All-nighters are kind of a regular thing for me. I get sucked into a good book that I can't put down even for my 40 winks. There's so much on my mind that I can't get any shut eye. A looming deadline means no Z's for me. It's like I don't want to miss any of the adventures, so I can't allow myself to fall asleep.
But all that's changing. Thanks to some health issues and a resolve to improve my lifestyle, I've been early to bed and early to rise for almost a year now. (Old habits die hard, so this isn't always the case, but it is becoming the new normal.) And I've noticed a subtle change: I'm happier in the morning.

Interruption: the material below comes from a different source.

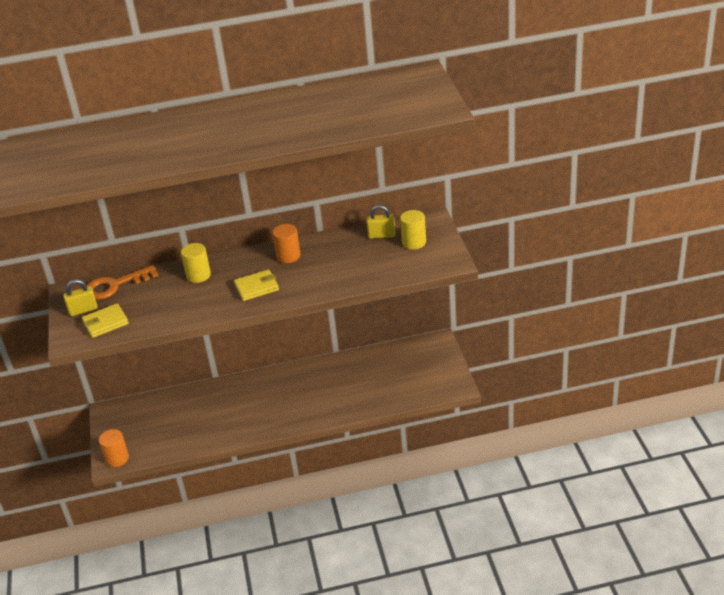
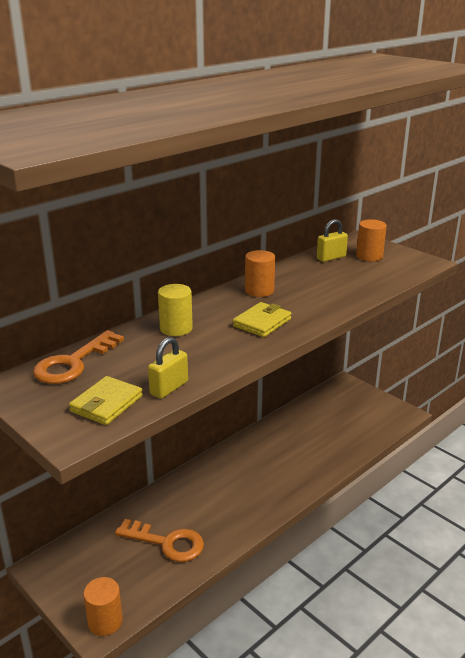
camera: 35 degrees left, 10 degrees down
(83, 310) = (55, 399): yellow padlock -> yellow padlock (169, 388)
(190, 424) = (167, 542): none -> orange key
(414, 242) = (369, 256): yellow cylinder -> orange cylinder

This morning I woke up early, and while I couldn't convince myself to go to the gym, there were so many great things about having three hours to myself. The first moments after awakening, I lay in bed for a few moments enjoying the sounds and smells of spring. Then I got to read a book from my grad school reading list and check the newspaper for interesting tidbits. I didn't have to rush through my morning routine or run after the bus. I even had time to pack a lunch and eat breakfast. While nothing in particular made this morning extraordinary, I literally stopped in to middle of gathering my things to leave and thought, "This is the best morning I've had in years, possibly ever."
I once read this book about a character who waffles back and forth between redemption and sin. He can't seem to decide if he's worth saving or even if he can be saved. And for the TV junkies out there, you'll recognize that conundrum as a common theme in the show House. This lack of faith in humanity's ability to change drives me crazy. While current events and statistics might make us doubt that things ever get better, that mentality just isn't true.

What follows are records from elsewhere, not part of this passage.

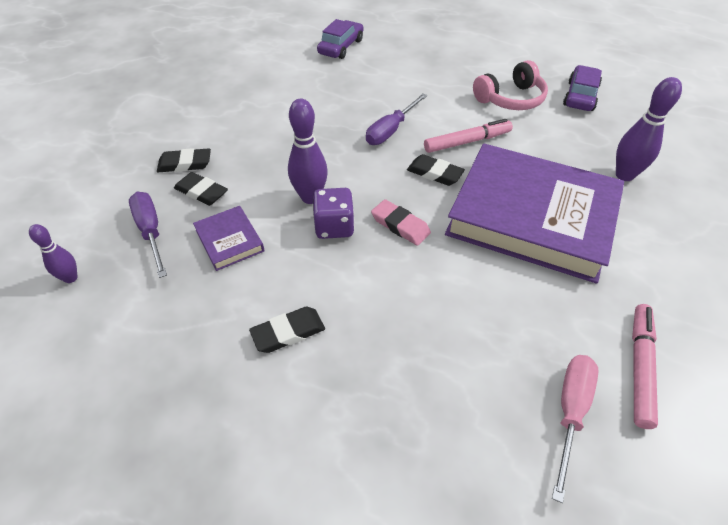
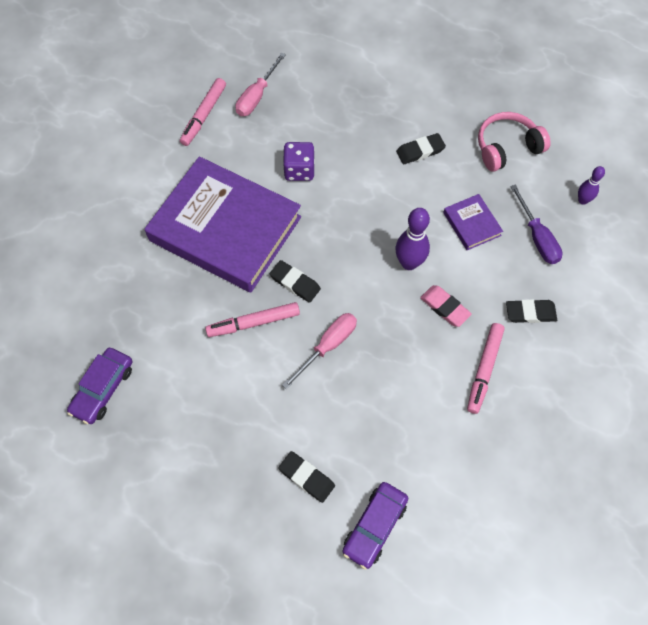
camera: 175 degrees left, 15 degrees up
(201, 192) = (506, 276): black eraser -> black eraser (306, 477)
(243, 123) = (484, 369): none -> pink marker
(334, 227) = (389, 231): purple dice -> purple dice (299, 170)
(391, 130) = (328, 346): purple screwdriver -> pink screwdriver
(400, 225) = (335, 228): pink eraser -> pink eraser (444, 307)
(510, 99) = (184, 389): pink headphones -> pink headphones (507, 147)
(624, 175) = (123, 268): purple bowling pin -> none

When I was in high school I read this quotation: "What I am going to be, I am becoming." (I think Thoreau said it, but as it's been about 15 years since I saw it, I can't confirm that attribution.) This philosophy has quite literally shaped my life. Every choice I make puts a little piece of future-me into place, and every action leads to both opportunities and consequences. I look back on the past 30 years, and I'm in awe of everything that I've been able to do and how different I am because of those experiences.
Maybe that's why I like YA lit so much--the characters are constantly in flux. In these books we see ourselves balanced on the precipice of our own future. It gives us hope people can be redeemed and that the next year, the next decade, the next millennium will be the Golden Age.
As for this night owl, all I really know is that tomorrow morning will be even better.